A German magazine reported a NATO investigation into an airstrike in Afghanistan that killed dozens of civilians showed the German commander who ordered it broke military procedure.
German authorities have put pressure on NATO not to issue an outright condemnation of Colonel Georg Klein because it could lead to legal problems, the news weekly Der Spiegel said in an early release of its print edition.
The September 4 strike on two fuel trucks was the most deadly operation involving German troops since World War Two, killing 69 Taliban fighters and 30 civilians, the Afghan government has said.
Last week the general inspector of the German army told reporters that the NATO investigation, whose findings are confidential, had showed German soldiers had acted appropriately in a difficult situation.
“The investigation is still under review and no other comment can be made at the moment,” a Defense Ministry spokesperson said when asked about the Spiegel report.

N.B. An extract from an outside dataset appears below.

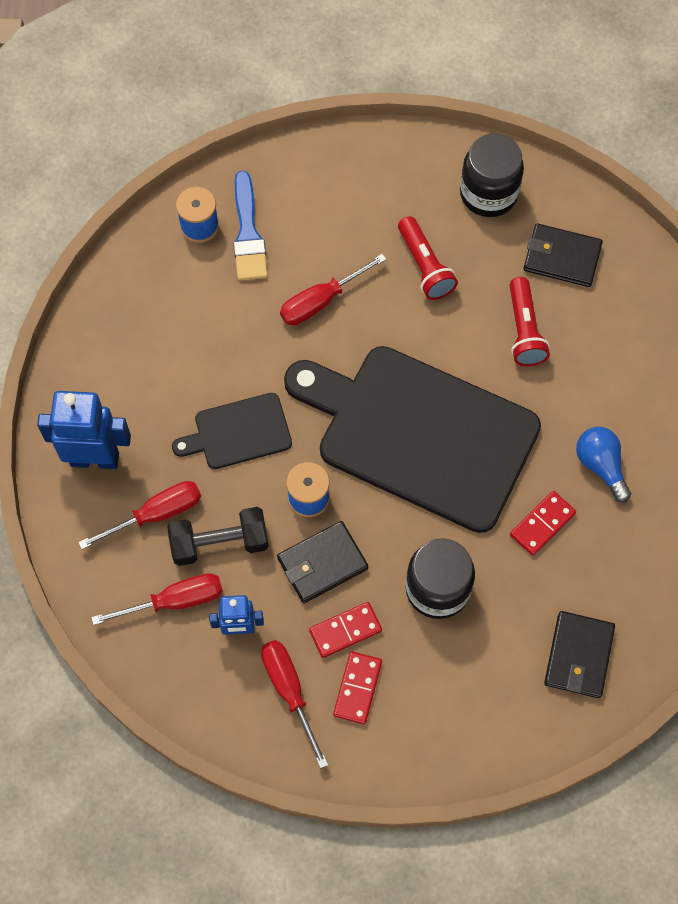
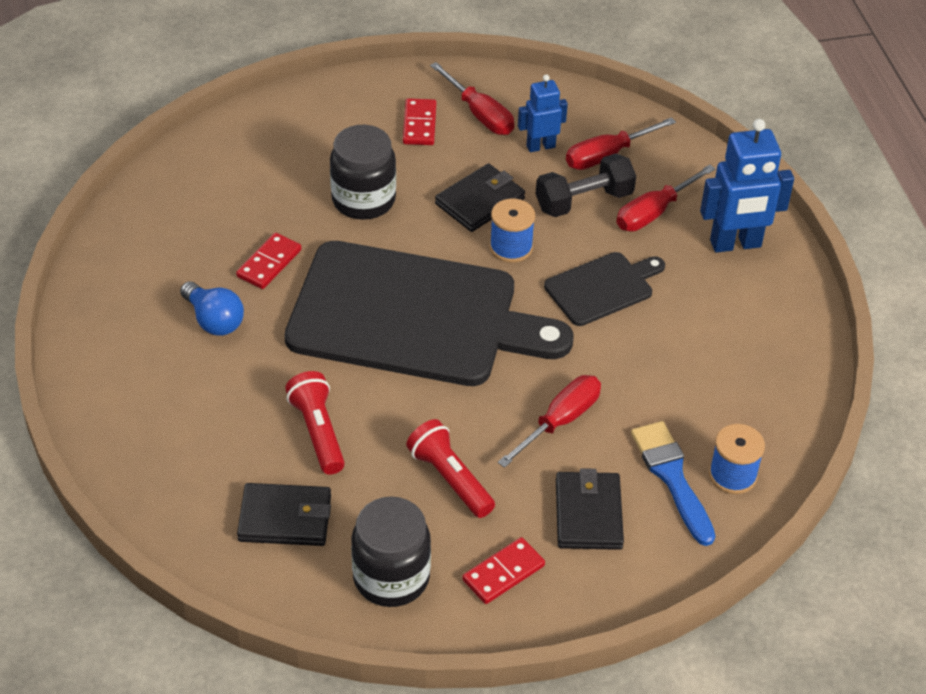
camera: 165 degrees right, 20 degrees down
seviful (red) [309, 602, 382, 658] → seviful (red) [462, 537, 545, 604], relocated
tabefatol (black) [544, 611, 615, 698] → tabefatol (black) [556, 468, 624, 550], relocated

The attack, carried out by a US F-15 fighter jet, was condemned by several European foreign ministers. Germany has said it was necessary to protect its troops from a possible suicide attack by Taliban fighters who had hijacked the trucks.
The Spiegel report said Colonel Klein broke standard operating procedure by ordering air support on the grounds that his troops were in enemy contact, even though international forces were nowhere near the tankers.
He refused to allow the aircraft to conduct a low-altitude sweep of the area before launching its payload, the magazine said, adding that overcast skies also raised doubts the strike should have relied on a single human information source and video alone.
The magazine cited a source familiar with the NATO report as saying it also addressed positive sides of Klein’s leadership and that it could be used to either condemn him or excuse him.
Germans remain highly sceptical of military operations more than 60 years after the defeat of the Nazis. It was only a decade ago that German troops participated in their first foreign combat mission since the war.
A majority of Germans want Germany’s 4200 troops operating in Afghanistan as part of a six-year old NATO mission to come home.